諸外国に例をみないスピードで高齢化が進む日本。厚生労働省は可能な限り住み慣れた地域で、自分らしい暮らしを人生の最期まで続けるよう地域の包括的な支援・サービス提供体制(地域包括ケアシステム)の構築を推進しています。その要となる役割を担うのが介護支援専門員(ケアマネジャー)です。大阪府介護支援専門員協会堺市中区支部(以下、同支部)では、平成28年度にケアマネジャーの力量形成と多職種連携にホワイトボードケース会議を活用し、研修や実践を続けてきました。

ホワイトボード・ミーティング®との出会い

「社会福祉の研修や会議ではグループワークの手法がよく使われます。でも、ファシリテーターをお願いしますと言われても、ちゃんと学んだ経験は意外とないんです」と同支部で活動する牧野雄市さんは語ります。

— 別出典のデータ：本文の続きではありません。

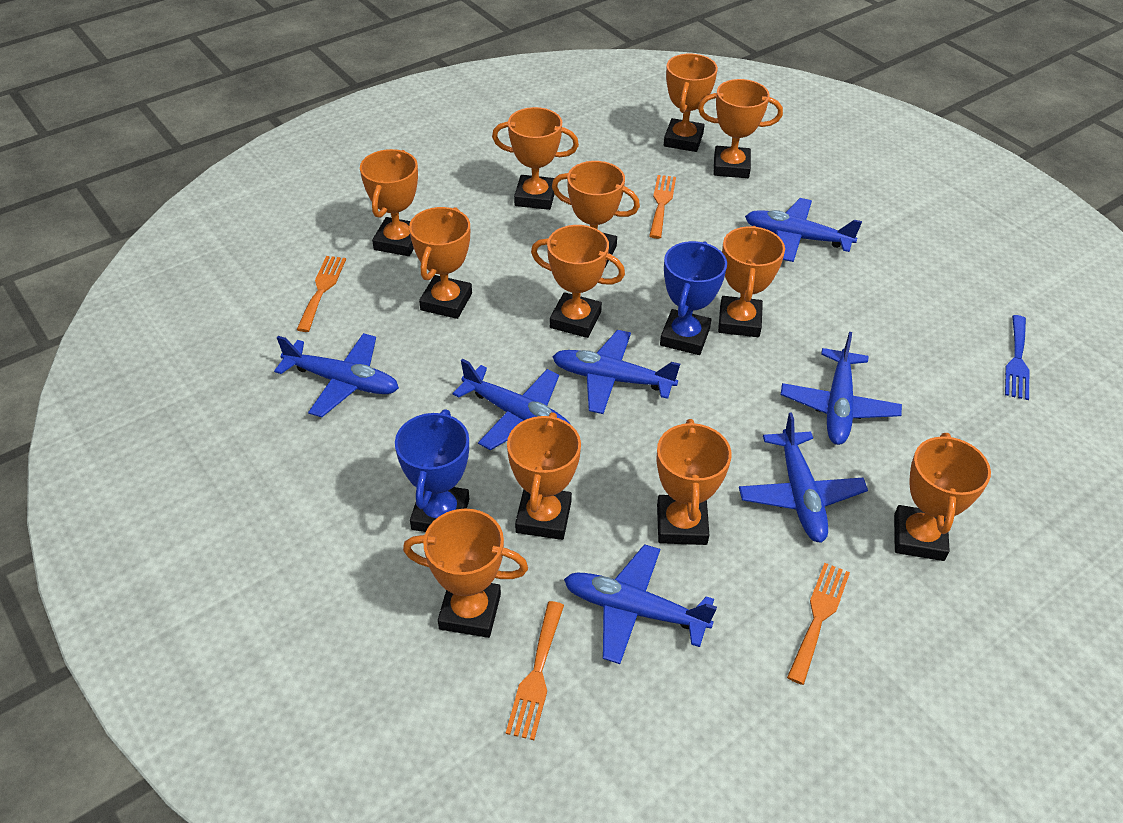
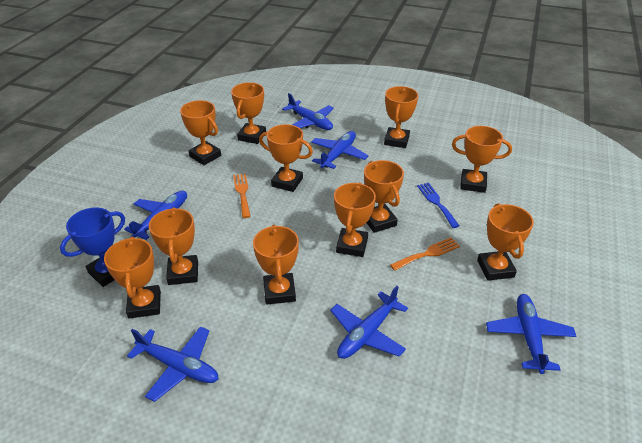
blue plane: 7 -> 6
blue trophy: 2 -> 1
orange fork: 4 -> 2
orange trophy: 12 -> 11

だから「意見の引き出し役だとわかっていても具体的な進め方がわからず、つい自分が話してしまいます」。そんな体験を誰もが繰り返してきました。

しかし、高齢者に充実したケアをするためには、会議での情報共有が肝心です。特にケアマネジャーは、ご本人や家族、地域の様子など包括的な情報を把握する必要があり、ファシリテーション力が必須。「見えない部分を作らないために『会議の可視化』でホームページを検索して辿りついたのがホワイトボード・ミーティング®でした」。

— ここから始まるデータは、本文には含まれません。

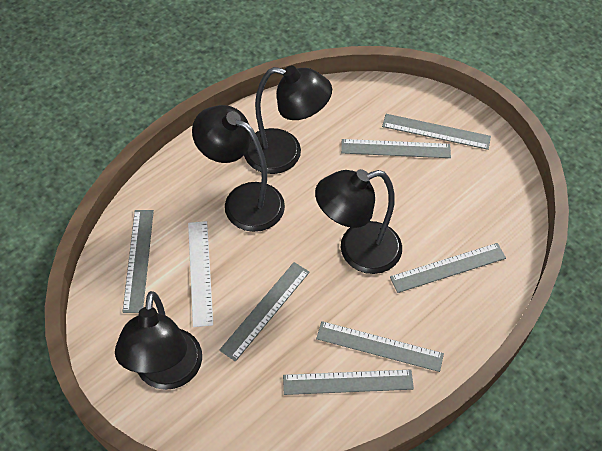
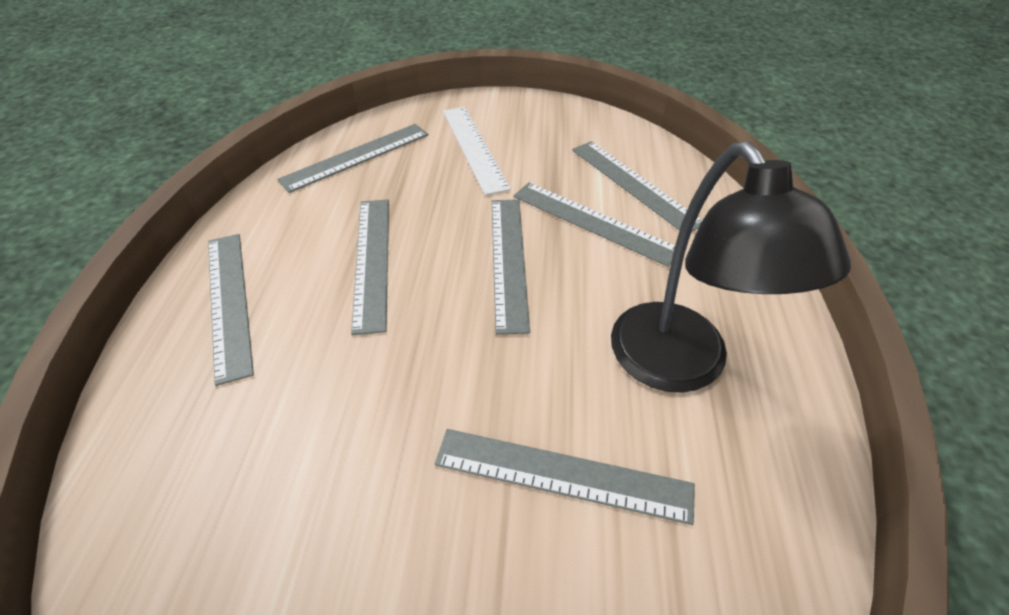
black lamp: 4 -> 1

当事者への理解が進み、なおかつ多忙な職員に負担感が少ない会議手法を求めてホワイトボードケース会議を体験した時に「これ、できそうやん」となり、協会員でセミナーを受講しながら練習を重ねました。「この方法だと会議が楽しくなる」が、牧野さんの第1印象でした。

多職種連携を促進するホワイトボードケース会議

第16回近畿ブロック研究大会(一般社団法人 日本介護支援専門員協会)で実践報告同支部では3年前から「自主勉強会」を始めています。新人が学ぶ「わかば研修会」と3年以上のケケアマネジャーが学ぶ「よつば研修会」の2本立ての開催です。平成28年度は、よつば研修会で2回のホワイトボードケース会議による事例検討会を開催。ケアマネジャー以外にもリハビリスタッフや訪問看護ステーションのナース、ヘルパーなど多職種のメンバーが集まりました。

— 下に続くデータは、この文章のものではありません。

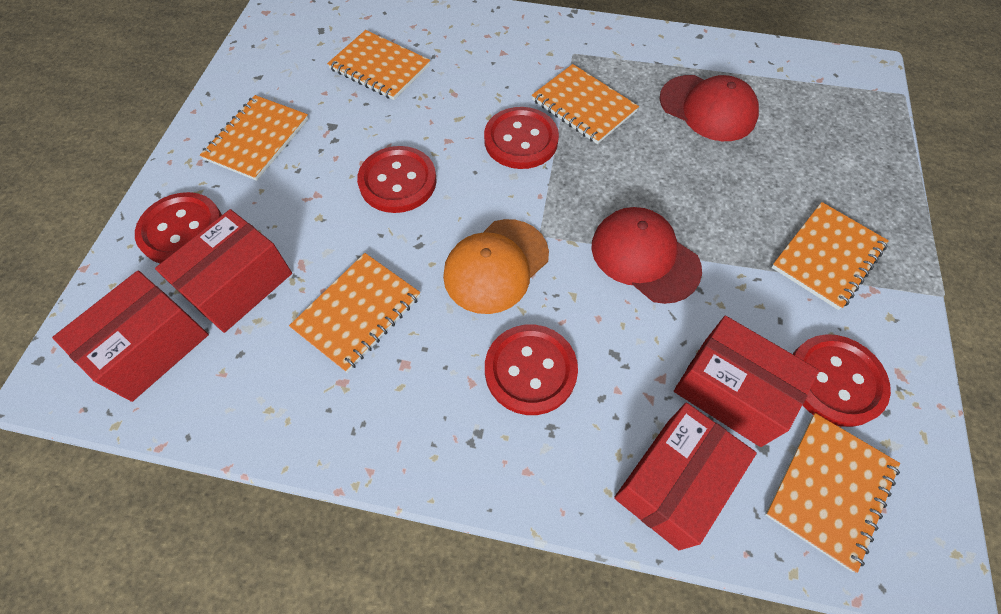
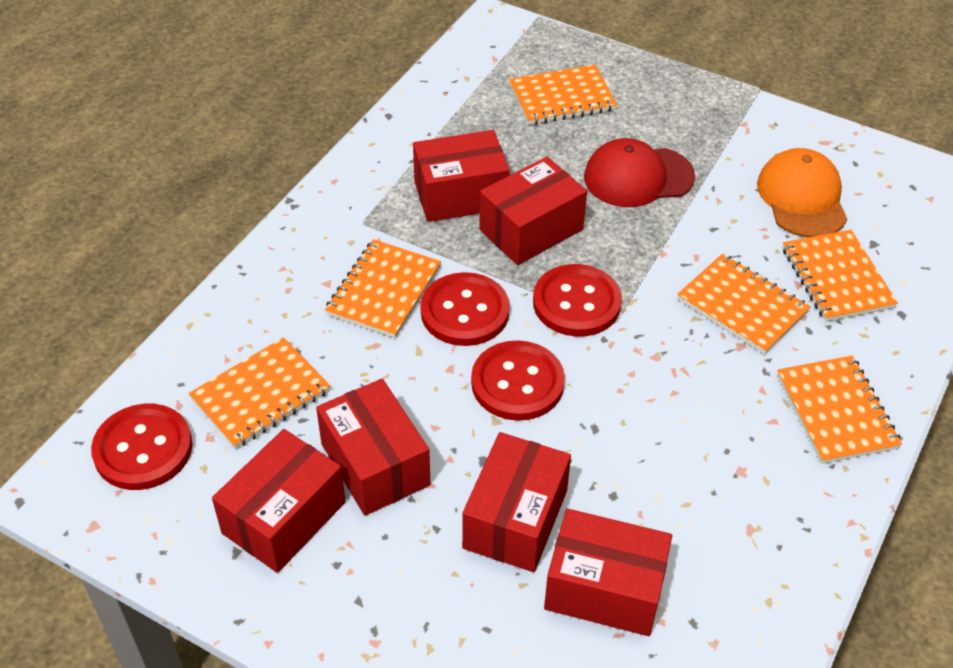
red box: 4 -> 6
red button: 5 -> 4
red cap: 2 -> 1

本来、ホワイトボードケース会議のファシリテーターは、意見を聞きながら書くのが基本です。しかし、同支部では、ファシリテーターのハードルを下げるために「聞き役」「書き役」をわけて進行。実際にやってみると、発散(情報共有)、収束(アセスメント)、活用(支援策と役割分担)のプロセスに、知らず、知らずのうちに参加者が前のめりで、意欲的になる姿が印象的でした。

「途中から参加しても書いてあるからわかりやすいんです」と「書き役」を経験した前岡宏明さん。発散のパートでホワイトボードいっぱいに情報が可視化されているので、話がブレずに進みます。「ここが問題だと思います」「ここは私も共感できます」と参加者はホワイトボードを指しながら発言します。当日は、活発に意見交換ができました。

ファシリテーションスキルのアップをめざして

牧野さんは「ホワイトボードケース会議は、どんな方向の意見も、それが全て具体的な解決に向かうのがいいところです。とはいえ、まだまだ不慣れです。回数を重ねないと本質的な課題整理は難しいと思っています」と現状を分析しています。

例えば、「ホワイトボード・ミーティング®アセスメントスケール」の6番は、言葉や態度の意味を翻訳するパートがあります。この翻訳には経験が必要です。そして7番目の最高の状態を考える時にも、局面の規定ができないと抽象度が増します。また、発散で出た強みを支援計画にいかす時にも練習が必要です。

同支部長の梶山尚也さんは「これからも技術向上と多職種連携をメインに学んでいきたいと思います。地元にはホワイトボード・ミーティング®の気軽な勉強会もあり、障害者支援に携わる方々も取り組んでいます。いずれ連携したい」と、ケアマネジャーのファシリテーター力アップや多職種協働に意欲的です。